Sometimes you might want to send a screenshot to someone, or post it online, but there’s personal data on view you don’t want to share. So you scribble over the words with iPhone’s built-in annotation tools to cover it up. Problem solved! Right?
In actual fact, you have to be very careful when censoring or redacting information in this way. It’s not difficult for somebody to make a few image edits and figure out what the original text says. Let’s see an example…
Above, we’ve redacted some passwords using the annotation tools that come up when you take a screenshot. At first glance, it might look pretty secure – but in some cases the text data is still there, ready to be coaxed out with a few basic image tweaks.

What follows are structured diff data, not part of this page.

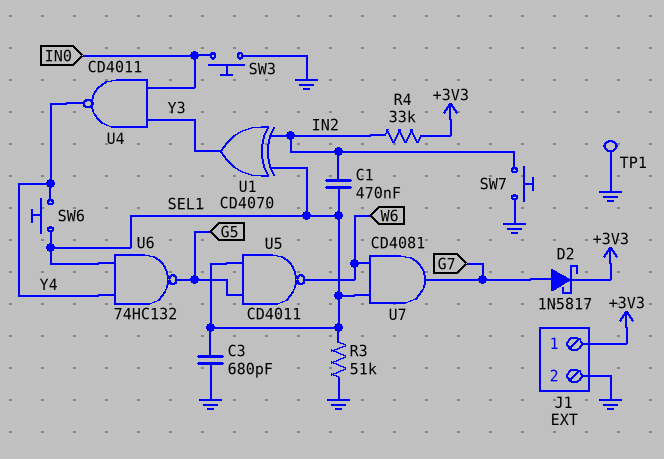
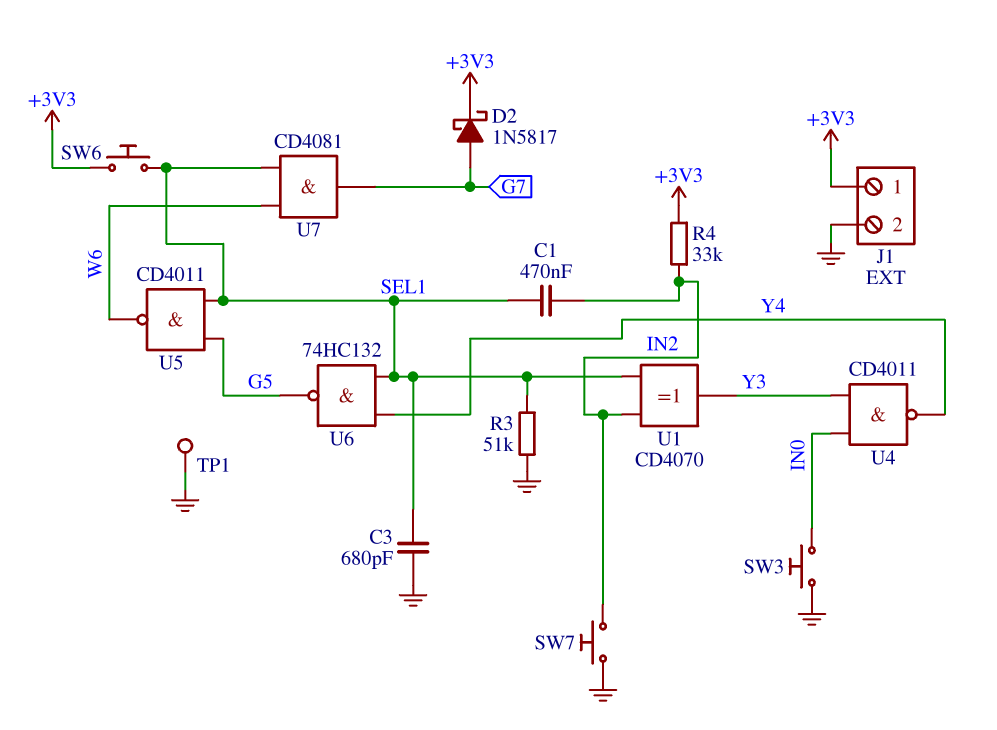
SW6: button (SEL1, Y4) -> button (+3V3, SEL1)

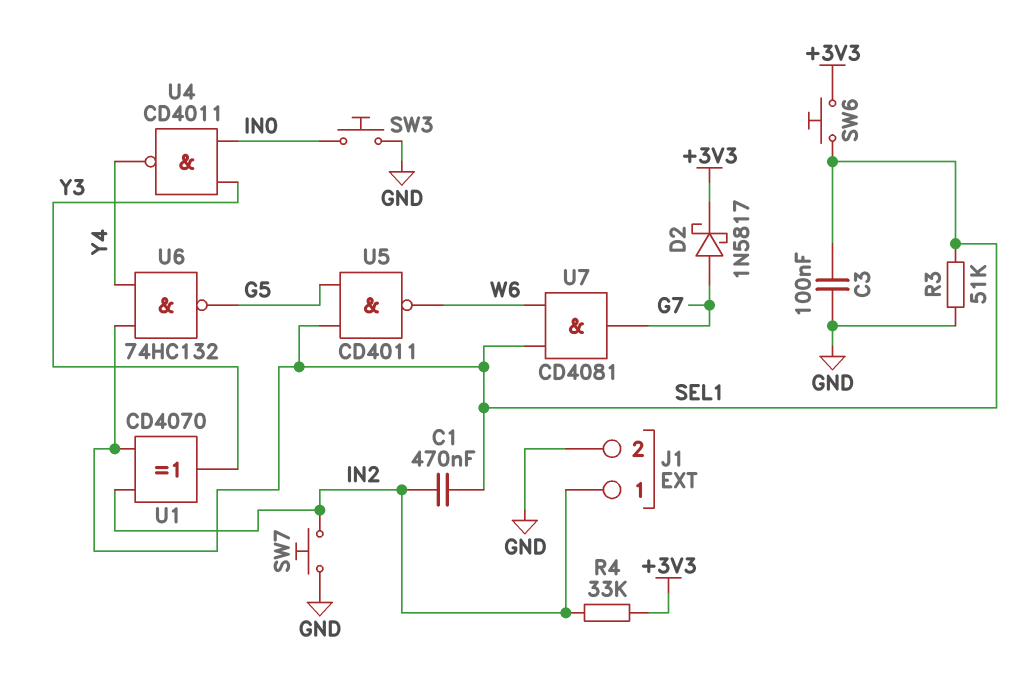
C3: 680pF (GND, SEL1) -> 100nF (GND, SEL1)
J1 pin 1: +3V3 -> IN2
TP1: test point (GND) -> none

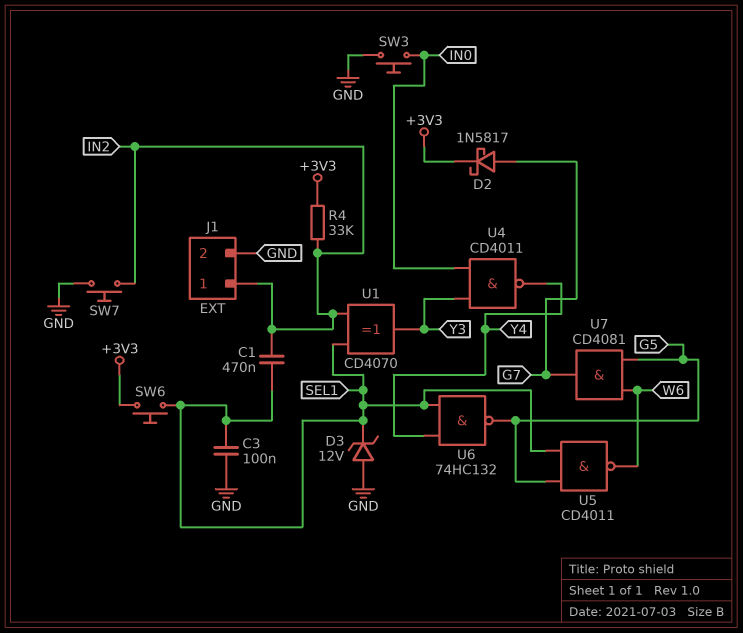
D3: none -> zener 12V (A GND, K SEL1)
R3: 51k (GND, SEL1) -> none
U7: AND CD4081 (in SEL1, in W6, out G7) -> AND CD4081 (in G5, in W6, out G7)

To see for yourself: in the Photos app, press Edit and then tap the Adjustments button for manual controls. Dial exposure to +100 and contrast to -100 and you’ll quickly see that the highlighter and pencil tools – even after lots of scribbling – are easily bypassed. Zoom in and these passwords are very easy to discern. That’s because those drawing tools are partially transparent, even when layered up.

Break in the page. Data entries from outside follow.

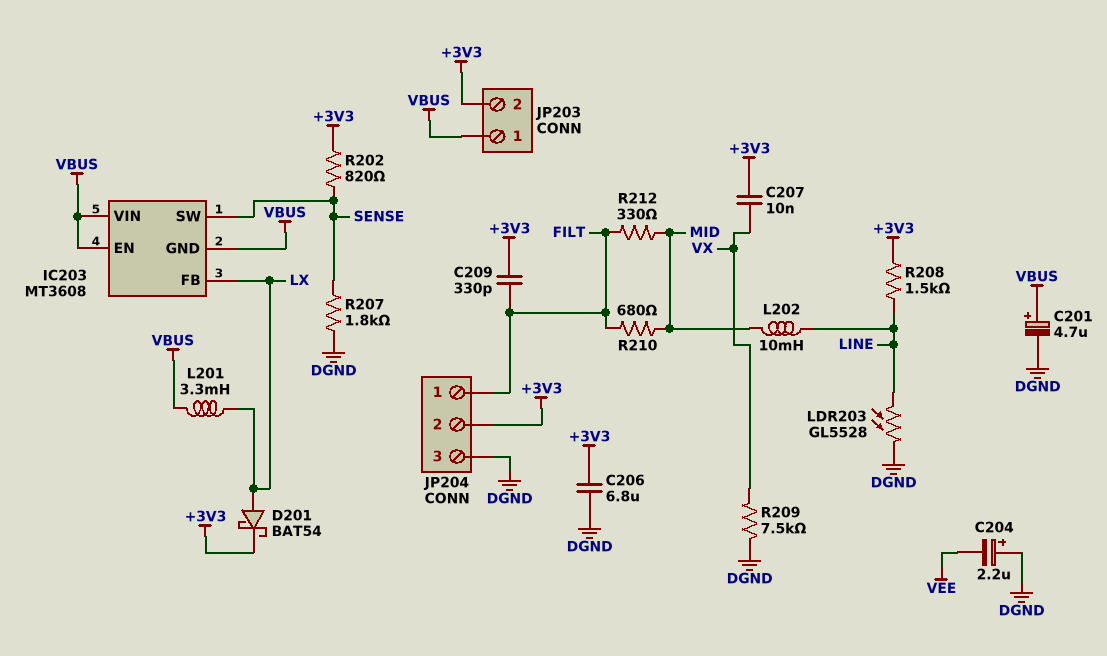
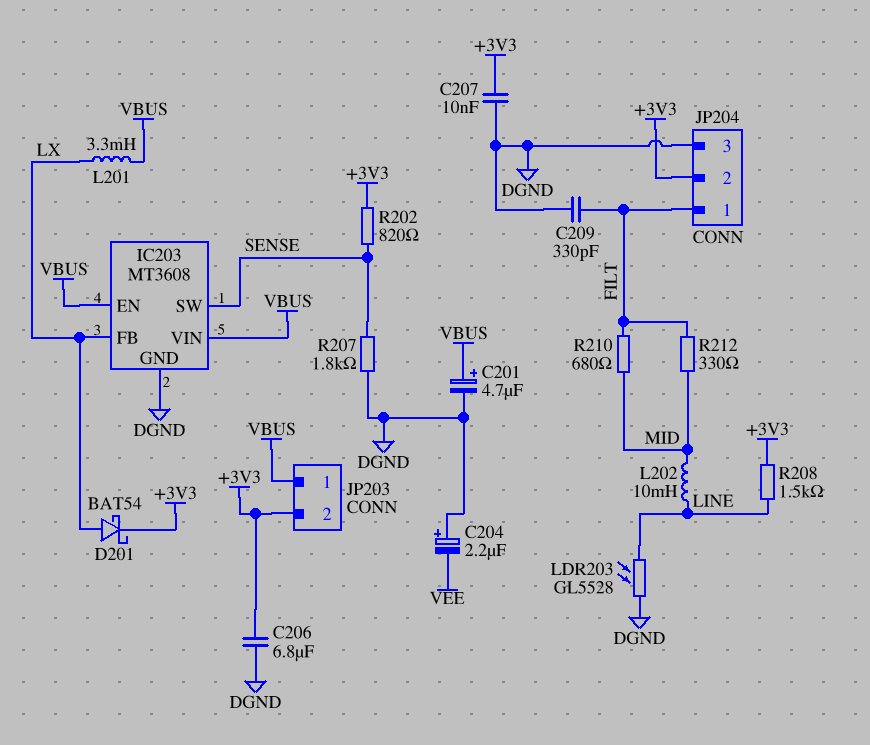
C207: 10nF (+3V3, VX) -> 10nF (+3V3, DGND)
C209: 330pF (+3V3, FILT) -> 330pF (DGND, FILT)
IC203 pin GND: VBUS -> DGND
R209: 7.5k (DGND, VX) -> none

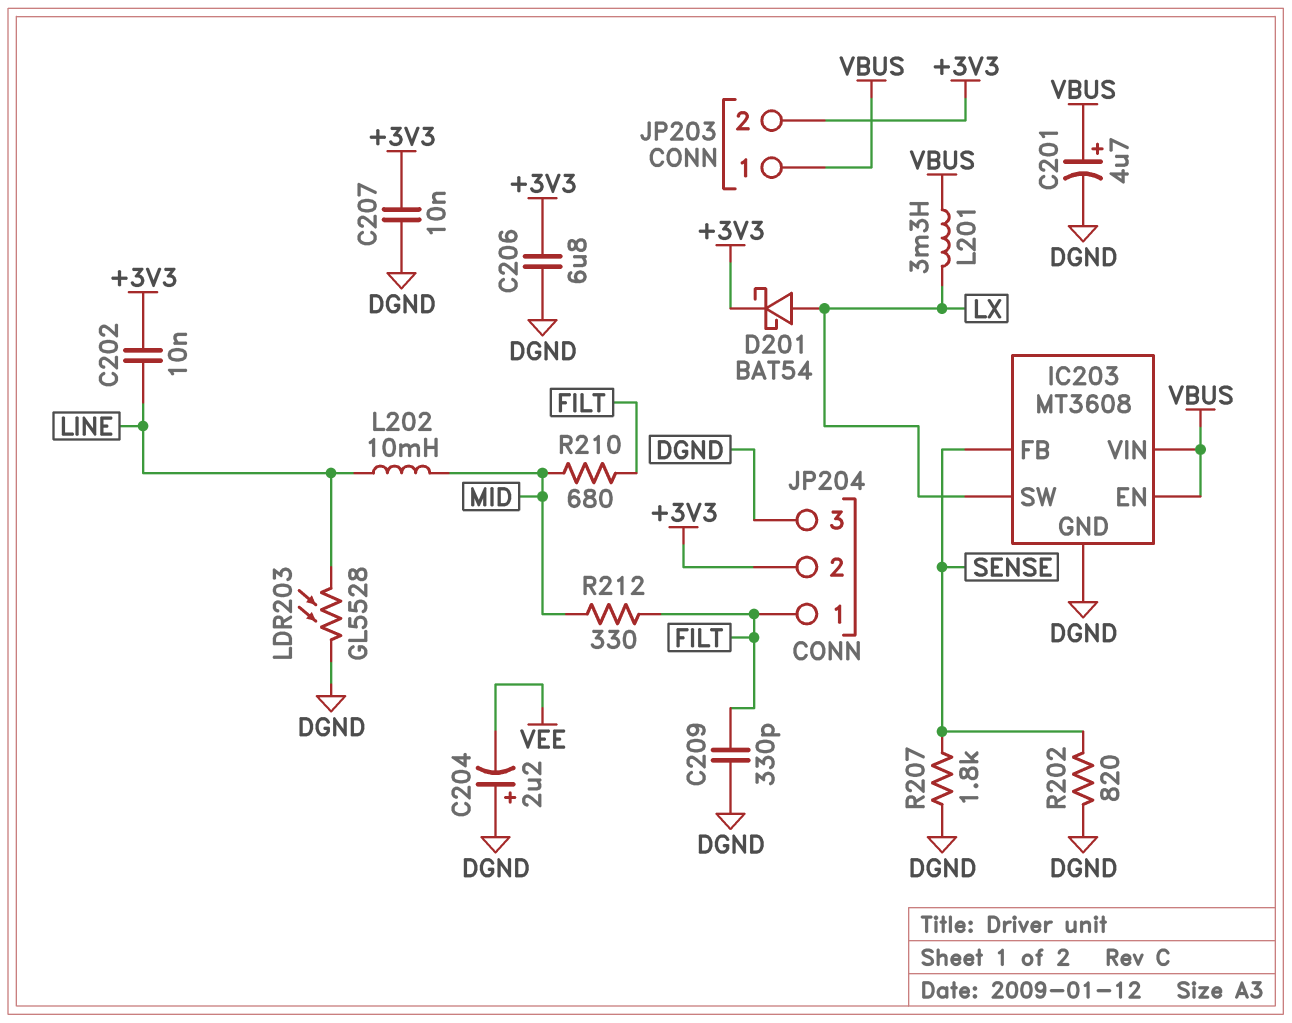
C202: none -> 10nF (+3V3, LINE)
IC203 pin FB: LX -> SENSE
IC203 pin SW: SENSE -> LX
R202: 820 (+3V3, SENSE) -> 820 (DGND, SENSE)
R208: 1.5k (+3V3, LINE) -> none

This means anything you post online could potentially be uncovered if you’re not careful. But you may have noticed that the pen and rectangle tools give fully opaque cover that stands up to manipulation. So if you have important data, these are your best tools to use – although be careful with the pen tool, as it’s not as precise as a well-placed black rectangle.
Redaction with a rectangle
So how exactly do you add that handy censor bar?

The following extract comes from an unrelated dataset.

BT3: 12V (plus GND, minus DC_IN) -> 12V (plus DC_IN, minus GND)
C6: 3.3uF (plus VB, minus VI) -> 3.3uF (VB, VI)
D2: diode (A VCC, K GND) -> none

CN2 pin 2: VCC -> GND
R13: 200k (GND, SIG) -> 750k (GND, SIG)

Take a screenshot and tap the thumbnail in the corner to immediately edit it. Press the + button in the lower right and tap one of the shape icons on the pop-out menu. The rectangle is the easiest way to cover text but any shape will work. You’ll see a hollow rectangle you can resize with the blue handles and move around by dragging with your finger. The final step is to completely fill the rectangle by tapping the shape options button in the lower left and choosing the fill option.
One final note: you might be tempted to use a bespoke annotation app to take your redaction efforts even farther with pixelation and blur effects. These certainly look more professional, although be wary that anyone with access to the right machine learning algorithms may be able to ‘reverse engineer’ even pixelated or blurred text. But nothing can crack open a plain black box!